A judge has dismissed the case against more than a dozen activists involved in Turkey's 2013 anti-government demonstrations. The accused were leaders of Taksim Solidarity, originally an environmental group.
Twenty-six activists were acquitted by an Istanbul court on Wednesday of charges stemming from the 2013 mass protests (pictured above) against Turkish President Recep Tayyip Erdogan, then prime minister. All of the protestors were leaders of the group Taksim Solidarity, an umbrella group of civil society, labor unions, and political groups at the forefront of what amounted to the biggest challenge yet to Erdogan's administration.
Amongst the activists were doctors, architects, and engineers, and the charges ranged from violating public order to organizing illegal protests. The top five leaders of the group were charged with forming a crime syndicate, which carries a lengthy prison sentence if convicted.
Taksim Solidarity was originally founded to protect Gezi Park, a rare spot of green in Turkey's mega-city, from being turned into a shopping mall.
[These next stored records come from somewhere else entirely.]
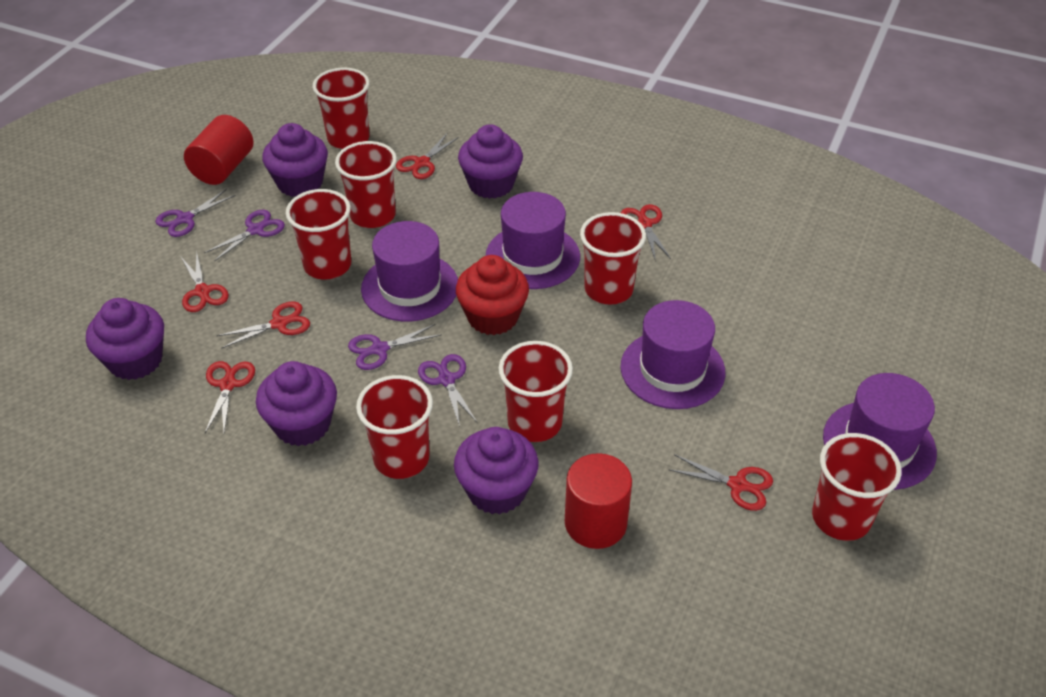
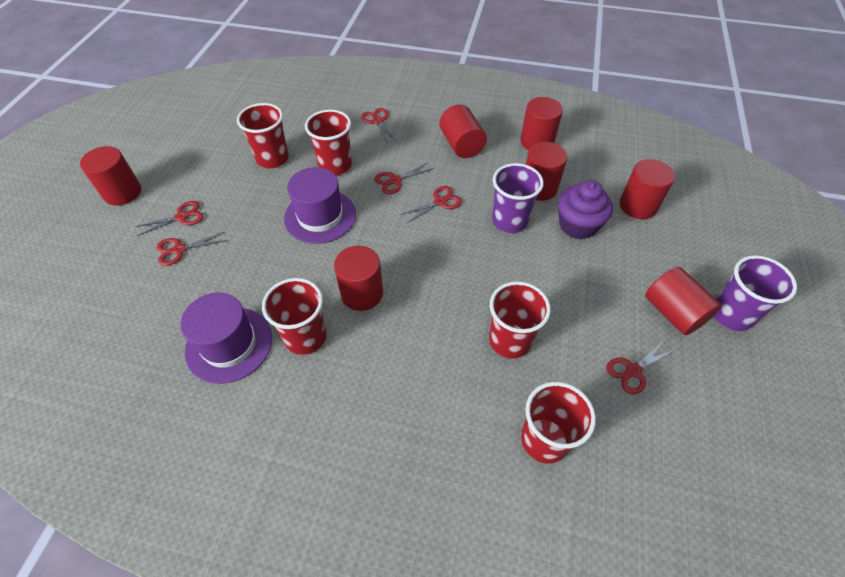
purple cup: 0 -> 2
purple cupcake: 5 -> 1
purple hat: 4 -> 2
purple scissors: 4 -> 0
red cup: 7 -> 5
red cupcake: 1 -> 0
red cylinder: 2 -> 7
The Gezi Park demonstrations swiftly morphed into nationwide anti-government protests which left several people dead and thousands injured.
The 26 acquitted were rounded up in the aftermath of the protests and subjected to what Amnesty International called a "politically motivated show trial" beginning in June 2014. Amnesty's Turkey expert, Andrew Gardner, welcomed the acquittal but said that the "case should never have come before the court in the first place," adding that "the right to peaceful protest was on trial."
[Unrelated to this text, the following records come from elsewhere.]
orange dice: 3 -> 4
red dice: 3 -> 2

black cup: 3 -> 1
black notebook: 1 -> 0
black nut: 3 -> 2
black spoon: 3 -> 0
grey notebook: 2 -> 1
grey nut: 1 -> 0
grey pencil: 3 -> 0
Rights groups like Amnesty and Human Rights Watch accused the state of using public resources to hound protesters and the press through the courts while ignoring police abuses.
The judge who dismissed the case told the court he would publish a reason for the verdict sometime in the future.
Turkey will head to the polls for parliamentary elections on June 7, and the ruling Justice and Development Party (AKP) is fighting to maintain its position of power.